On disc, MacIntyre is lo-fi yet multilayered, feathering his cozy compositions from diverse sources — from screeching seagulls to Sergeant Pepper’s horns — like a beachcombing Butch Vig. Though he left the tiny island of Mull years ago, growing up in such an insular and close-to-nature community has cast a shadow of wistful, outsider atmosphere over MacIntyre’s work. While his recordings hint at the experimentalism of the Beta Band and the Flaming Lips, these stripped-down live shows (accompanied only by acoustic guitar and keyboards) expose MacIntyre’s striding McCartney melodies and individualist standpoint, epitomized by the breakthrough single “Barcode Bypass.”
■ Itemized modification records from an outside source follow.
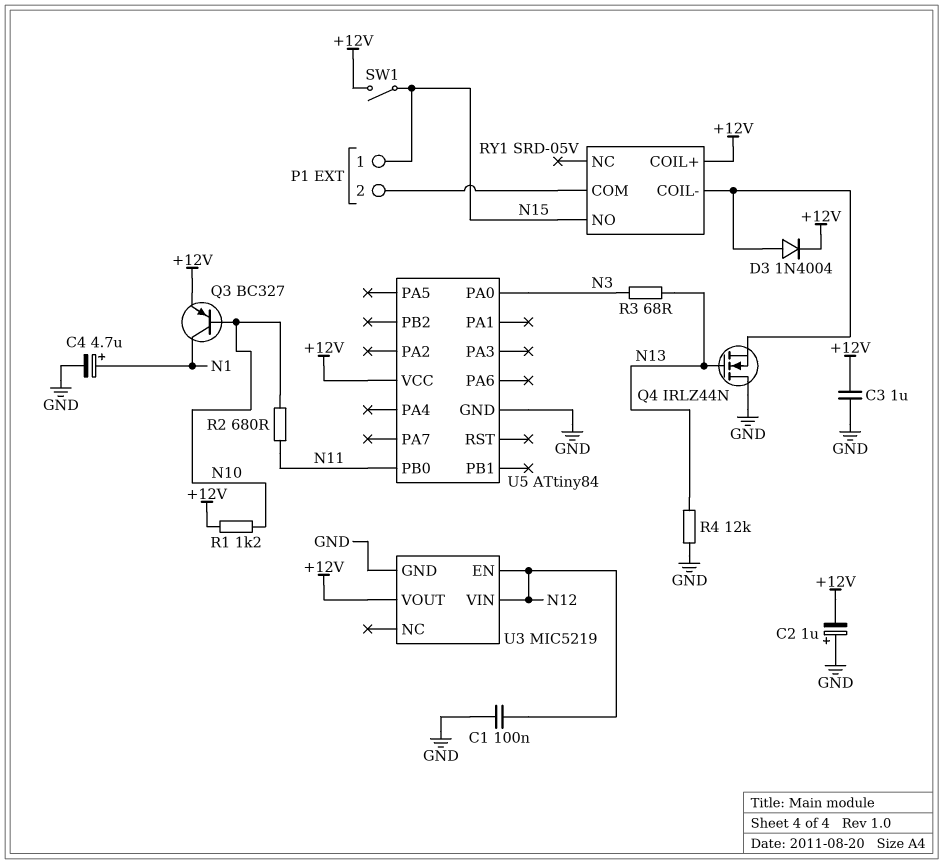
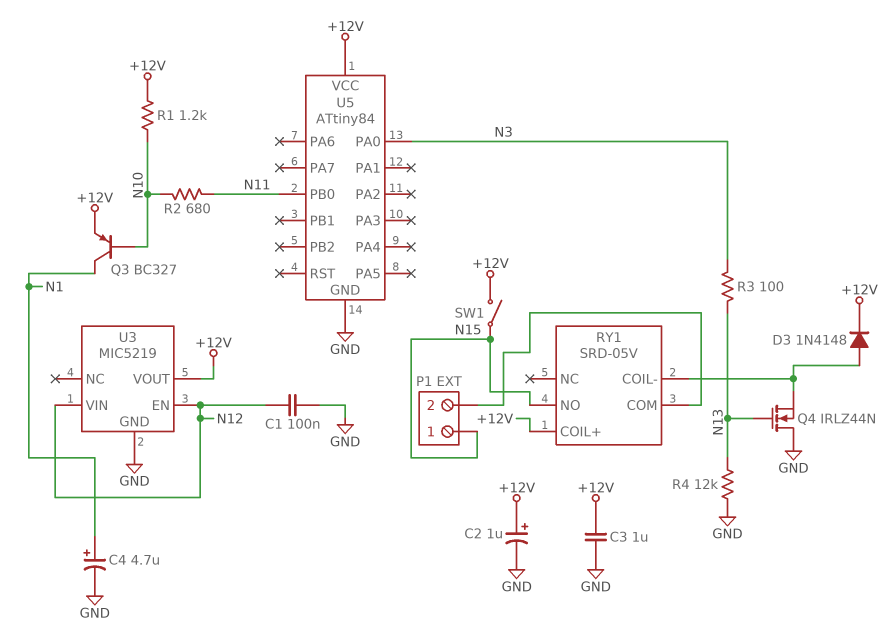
C2: 1uF (plus GND, minus +12V) -> 1uF (plus +12V, minus GND)
D3: diode 1N4004 (A RY1/COIL-, K +12V) -> diode 1N4148 (A RY1/COIL-, K +12V)
R3: 68 (N3, N13) -> 100 (N3, N13)

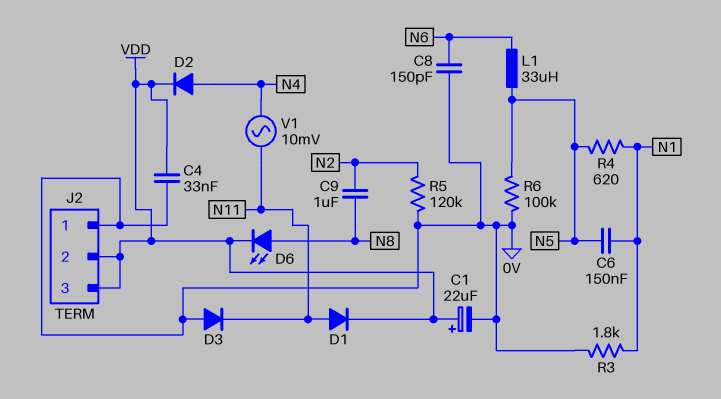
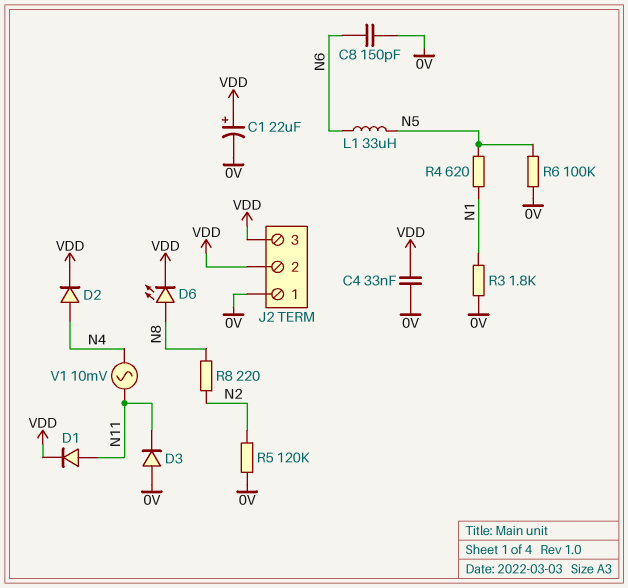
C6: 150nF (N1, N5) -> none
C9: 1uF (N2, N8) -> none
R8: none -> 220 (N2, N8)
Opener “The Final Arrears” sets the tone for tonight’s set: purposeful 12-string strumming and charmingly accented if occasionally pitchy vocals from the seated MacIntyre, sprinkled with chiming, music-box keyboard arpeggios. Sadly, while his recorded arrangements are imagination incarnate, these whimsical two-man versions seem underthought and repeat this treatment into numbness. Yet the strength of the material is obvious: Amid déjà vu chord progressions appear yearning turns of musical phrase and curve-ball harmonies, distancing this from open-mic mundanity. MacIntyre’s encore tackling of Radiohead’s “Motion Picture Soundtrack” jarringly bursts the comforting embrace, the languid, druggy haze phrasing a welcome perversity after such wholesome fare. Mull Historical Society has something unique to say and an unusually cultured way of saying it, but tonight compromised the conversation for the sake of convenience. (Paul Rogers)

THE DIRTY THREE
at the Henry Fonda Theater, April 25

The Dirty Three’s Warren Ellis may be the only violinist in history to have a silver silhouette of a curvy chick stickered to the back of his ax in the style of a trucker’s mud flap. “This is a song for all the girls with broken hearts in the world,” he said at the start of the group’s set, dedicating it to the memory of Nina Simone. That’s about as succinct as his introductions got. Each song opened with a romantic shaggy-dog story that went a little like “This is a song about when as much darkness descends on you as in the summer of ’69 when Jim Morrison . . . This is about knowing when you drive west that you’ll go into the ocean eventually, and so you get out your credit cards and rent the best car money can buy and you get some sandwiches and you put them in the car, and then you put a brick on the gas pedal and point it east and south so you can go as far as you possibly can. This is a song called ‘1,000 Miles.’” As the de facto leader of this instrumental three-piece — augmented on their current tour by Low’s Zak Salley on bass — Ellis can get amazingly verbose.